1. Can I avoid paying CGT on my second home if I have never lived in it as my main residence?

Sadly, you won’t be able to take advantage of Principal Private Residence Relief (PPR) if the property has never been your primary home. However, other options can help you limit the amount of capital gains tax you must pay, such as the annual exempt amount and lettings relief.

2. Is there a minimum period of ownership required to qualify for Principal Private Residence Relief?

You don’t have to own a property for a certain time to qualify for Principal Private Residence Relief. Even if you’ve only lived in the property for a short while, you may still be eligible for this relief, provided that it was your main residence at some point during your ownership. If your property was not used as a primary residence for the entire time of ownership, the relief could be reduced accordingly.

3. Can I transfer ownership of my second home to my spouse to avoid CGT?

You can transfer ownership of a second home to your spouse and civil partner without paying capital gains tax.
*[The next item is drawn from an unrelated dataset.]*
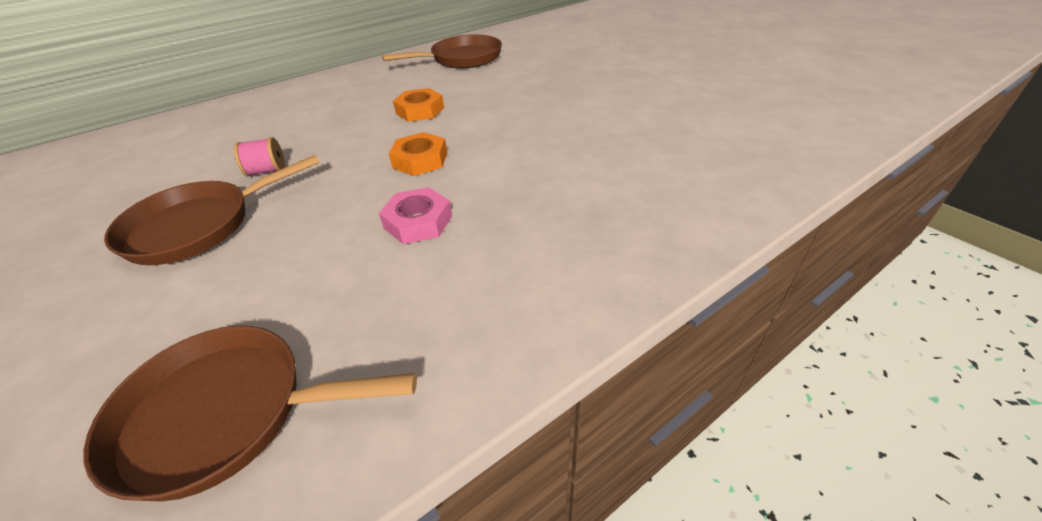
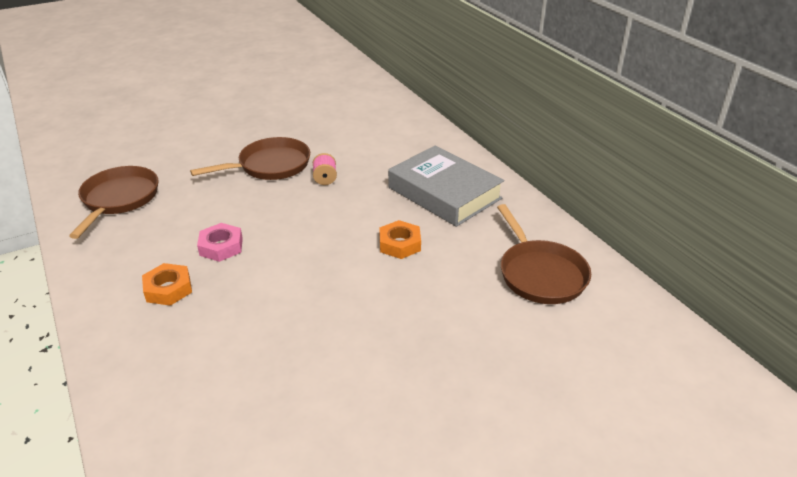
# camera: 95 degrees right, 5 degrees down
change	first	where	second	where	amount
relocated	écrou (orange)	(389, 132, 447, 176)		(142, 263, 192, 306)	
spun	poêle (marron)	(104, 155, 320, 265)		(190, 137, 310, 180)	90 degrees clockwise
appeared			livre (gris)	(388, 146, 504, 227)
This can be beneficial in the long run as it would allow both partners to use their annual tax exemption and possibly reduce their overall tax burden.

4. Are there any time limits for claiming lettings relief on a second home?

Claiming lettings relief comes with certain restrictions from April 6, 2020. It applies only if you lived in the property during the letting period and have an individual cap of £40,000 per owner. Staying on top of the essential occupancy and rent periods is pivotal to guaranteeing you are eligible for this relief.